Da mercoledì le BUONE NOTIZIE
Codogno, Lorenzo Foletti con la mamma

Da mercoledì le BUONE NOTIZIE

Nuovo inserto del «Cittadino», ogni due settimane, per raccontare il bello di Lodigiano e Sudmilano

L’idea è sbocciata nel periodo più duro della pandemia, quando il bollettino giornaliero dei nuovi contagi era un compagno di viaggio per i giornalisti e le pagine di cronaca locale erano colme di notizie tristi, che fotografavano la situazione di forte sofferenza del nostro territorio. Eppure, a squarciare il velo di mestizia, si intravedevano dei raggi di sole: medici e infermieri in prima linea, volontari che stavano accanto agli anziani e alle persone sole, maestre che provavano a rassicurare i bambini, giovani educatori che telefonavano ai ragazzi disabili che abitualmente frequentavano i centri diurni chiusi per l’emergenza, parroci che non hanno mai lasciato sole le proprie comunità, genitori coraggiosi.

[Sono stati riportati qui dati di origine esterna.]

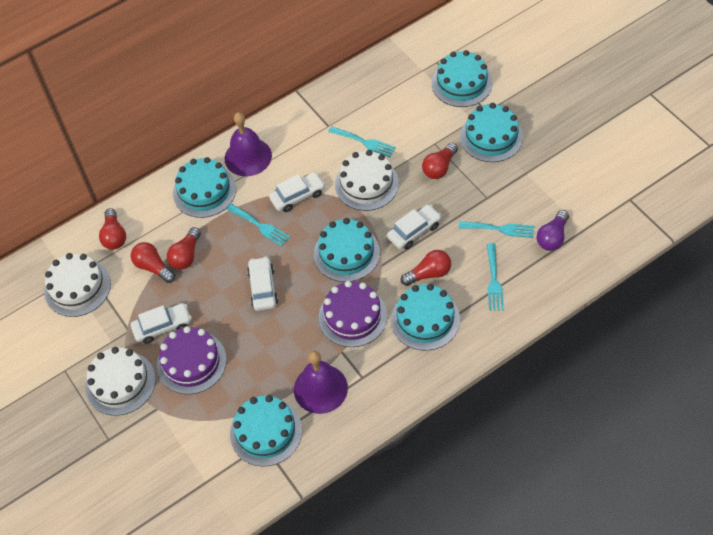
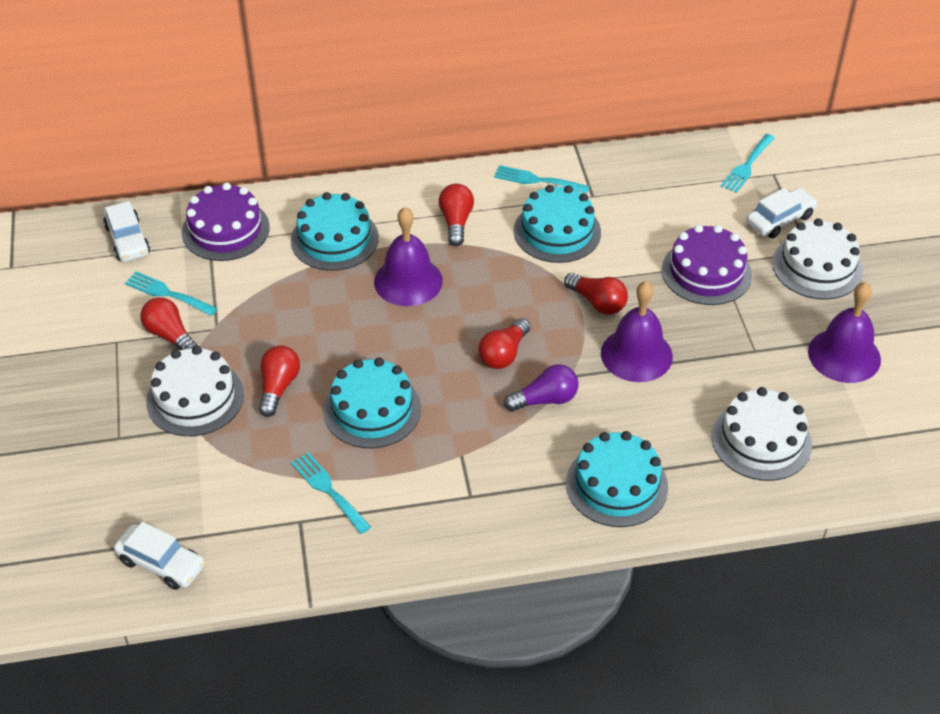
purple bell: 2 -> 3
turquoise cake: 6 -> 4
white car: 4 -> 3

Per raccontare tutto questo è nato l’inserto del «Cittadino» Buone Notizie, che debutta mercoledì 30 settembre in allegato al giornale. Curato da Greta Boni e confezionato dalle principali firme del nostro quotidiano, Buone Notizie vuole essere un “dispenser di speranza”, che uscirà ogni quindici giorni. Il primo appuntamento è per mercoledì 30 settembre, le altre due date già in calendario sono quelle di mercoledì 14 e mercoledì 28 ottobre e poi via via, ogni due settimane, sempre in allegato al «Cittadino». Sul primo numero la collega Cristina Vercellone racconterà la storia di Federico Dalceri, volontario della Croce Rossa di Lodi, protagonista di un salvataggio molto particolare: dopo aver ricevuto una chiamata di soccorso, si reca nell’abitazione del paziente, il quale minimizza la situazione (era stata la moglie a telefonare agli operatori). All’improvviso, però, va in arresto cardiaco e… Dalceri con un collega lo salva. Un’esperienza che non dimenticherà mai.

Con la seconda storia - a firma di Sara Gambarini - ci spostiamo a Codogno, per raccontare quanto coraggio ha avuto finora il piccolo Lorenzo, finito in ospedale in piena pandemia per la malattia di Kawasaki. Riuscendo a superarla. Lorenzo Foletti ha quasi tre anni e alla nascita gli è stata diagnosticata una malattia rara, alle spalle ha quindi un trapianto epatico e un calvario ospedaliero. Una famiglia di “guerrieri”, quella di Lorenzo, papà Luca e mamma Ramona Irina, che hanno deciso di raccontare al nostro giornale la loro storia. Appuntamento in edicola.